If you are psychic you probably have some idea how to interact with the machine - but here is a suggestion:
In a "participatory universe"*, consciousness collapses the quantum superposition of all possibilities and brings the material world into existence.
Through conscious will, you can select specific material outcomes (i.e. specific words) defeating more probable outcomes (randomly generated words).
Some physicists and other scientists have raised the possibility that our brain is in a quantum pre-material state of superposition where all possibilities exist. We might be able to consciously probe this quantum state and through exercise of will, select material outcomes from all possibilities. Such exercise of conscious will would defeat more probable outcomes (ie where it appeared you had no control over outcomes).
*coined by physicist John WheelerSome physicists have considered the possibility that exercise of choice does not need to occur in close proximity to the outcome. This is based on the idea that quanta inside our brains are entangled with quanta existing elsewhere (even at vast distances) through quantum non-locality and therefore that it is possible to remotely exercise control via the brain over the other entangled particles.

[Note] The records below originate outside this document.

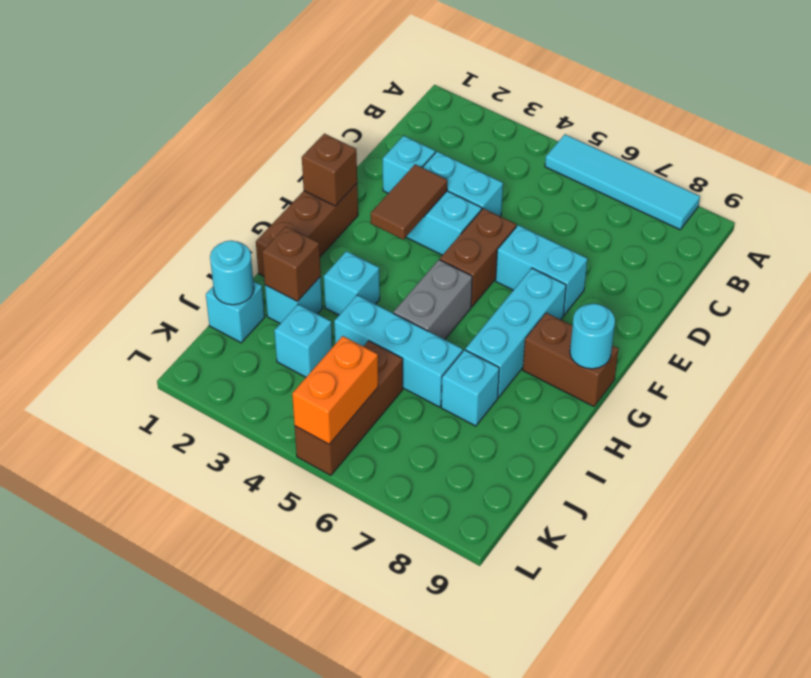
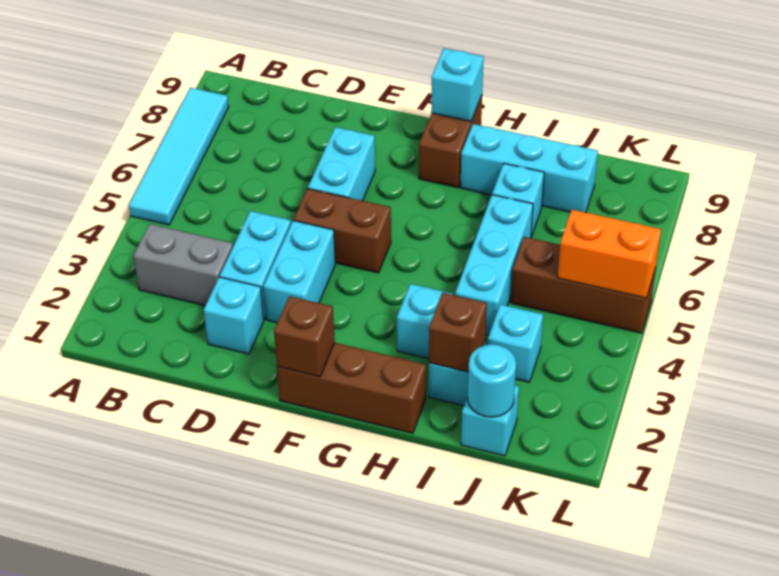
brown tile E3:F3 level 2 -> none
cyan brick F7:H7 level 1 -> cyan brick H8:J8 level 1
grey brick G5:H5 level 1 -> grey brick B3:C3 level 1
cyan round brick G9 level 2 -> cyan brick G9 level 2

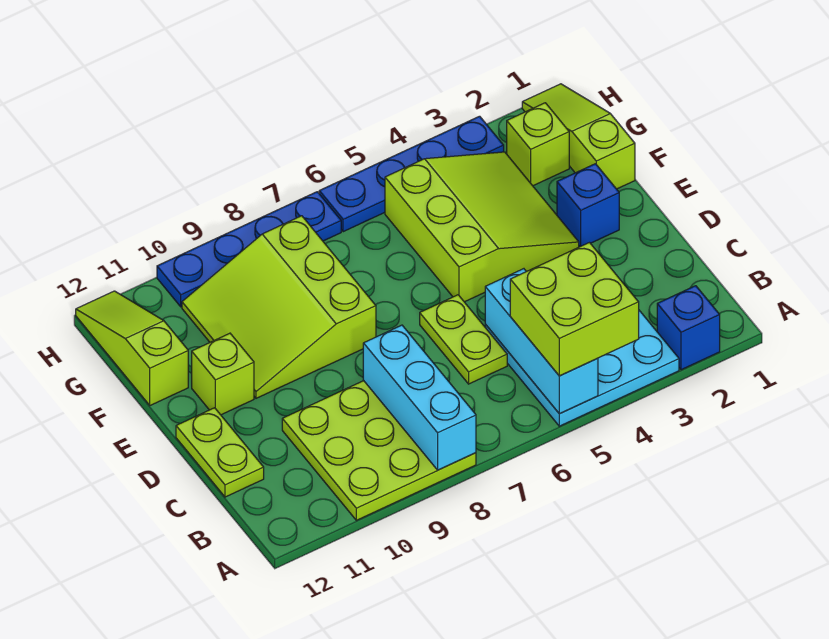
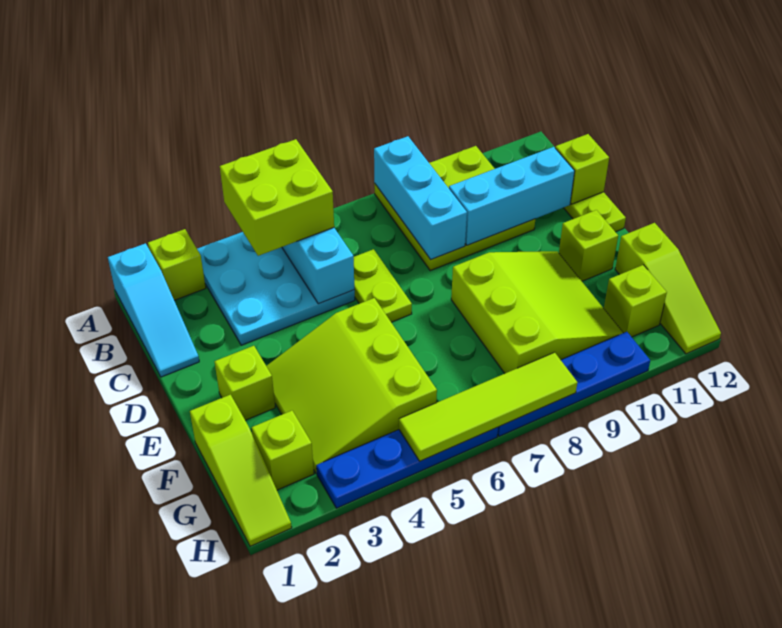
none -> cyan slope A1:C1 level 1 top A
blue brick A2 level 1 -> lime brick A2 level 1
none -> cyan brick C9:C11 level 2
none -> lime brick C12 level 2
blue brick E2 level 1 -> lime brick E2 level 1
none -> lime brick G11 level 1
none -> lime tile H5:H8 level 2

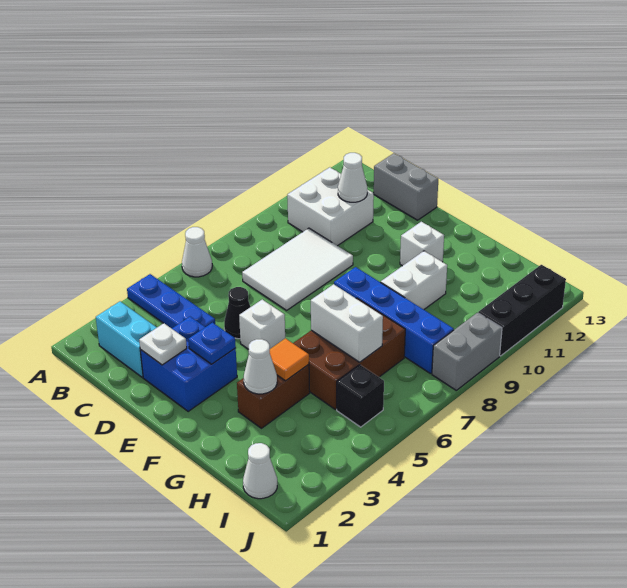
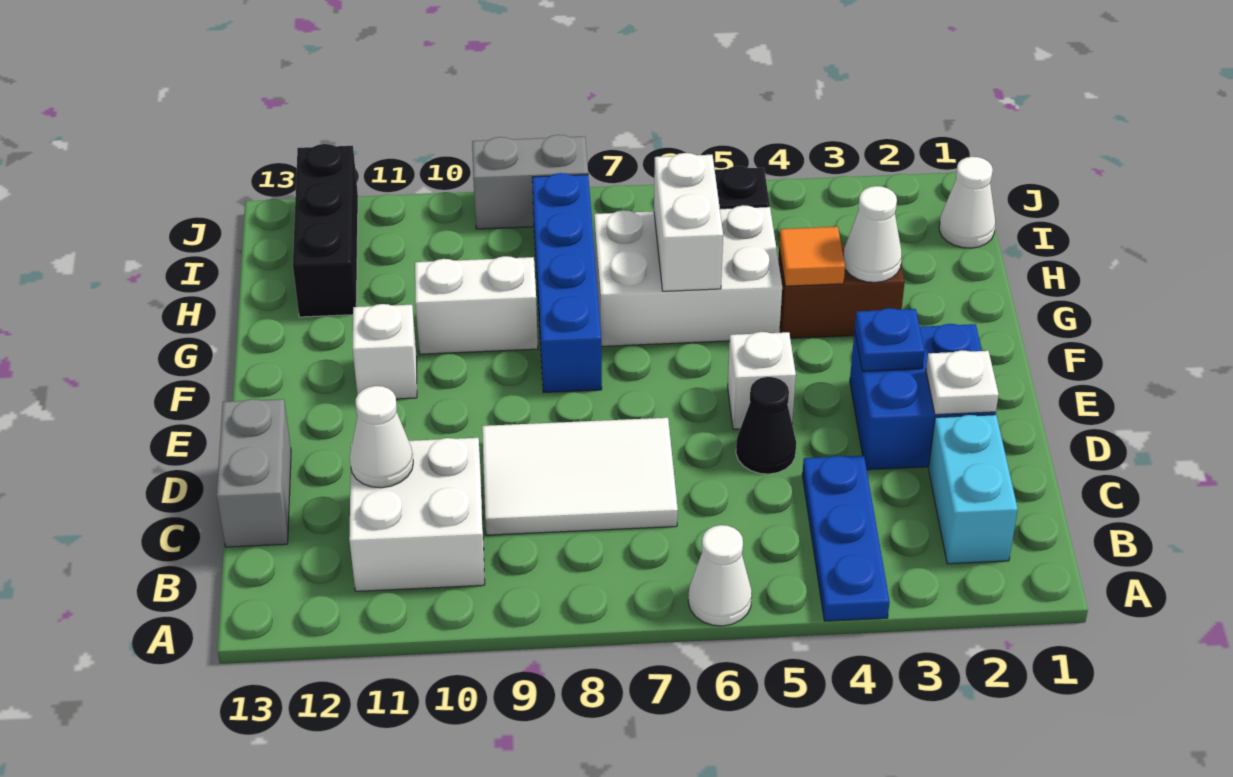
brown brick G5:H7 level 1 -> white brick G5:H7 level 1
black brick J10:J12 level 1 -> black brick H12:J12 level 1

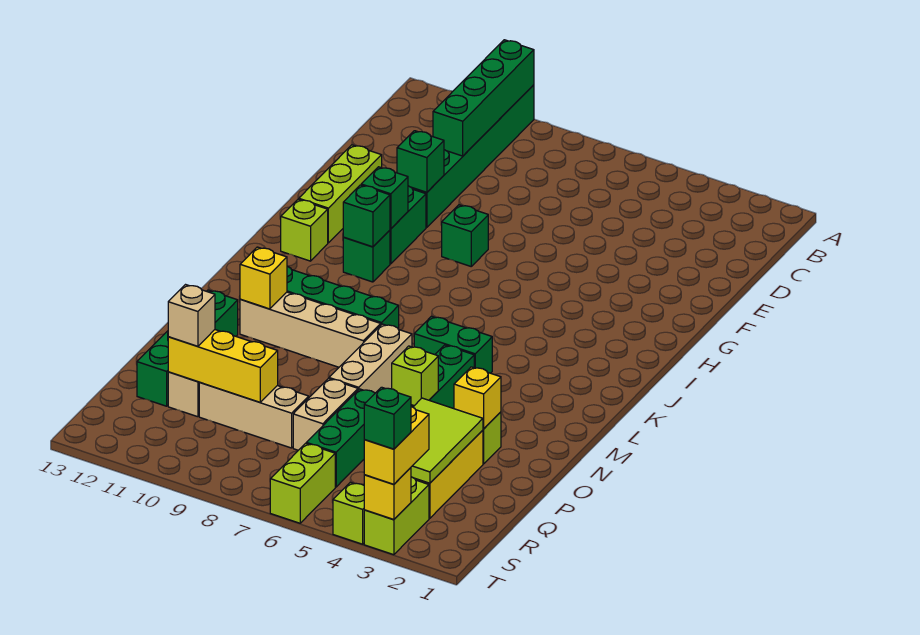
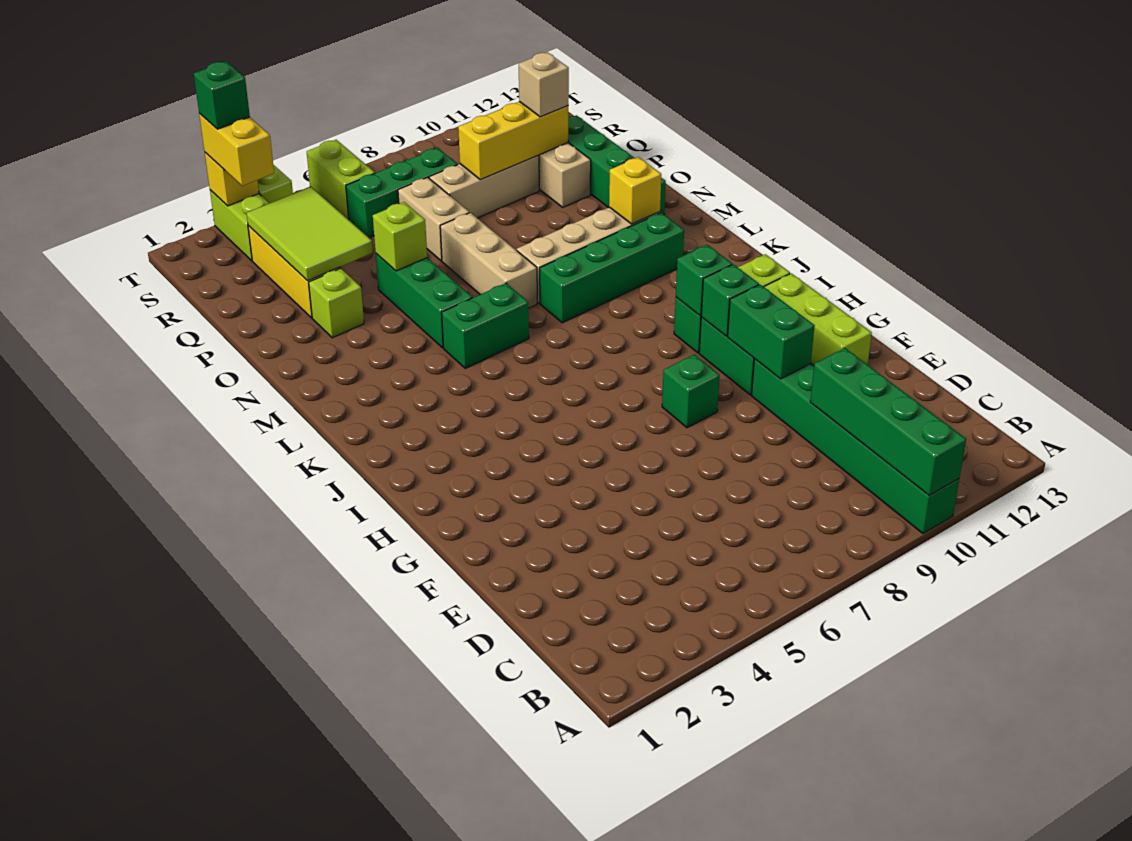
green brick F10 level 2 -> green brick F10:G10 level 2
yellow brick O3 level 2 -> none
green brick P6:R6 level 1 -> green brick R6:R8 level 1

The biggest unsolved problem in quantum theory is: how do events happen? How, when and why does a quantum world of pure possibility (represented by the quantum wavefunction) turn into actual facts? One possibility (associated with scientists John von Neumann, Eugene Wigner, Pascual Jordan, E. H. Walker and Henry Stapp) is that consciousness "collapses the wavefunction" and brings the world into existence. In their view, human consciousness collapses possible events in the brain and other types of consciousness are responsible for the rest of the world. On this view, every quantum event is the external act of some invisible conscious being.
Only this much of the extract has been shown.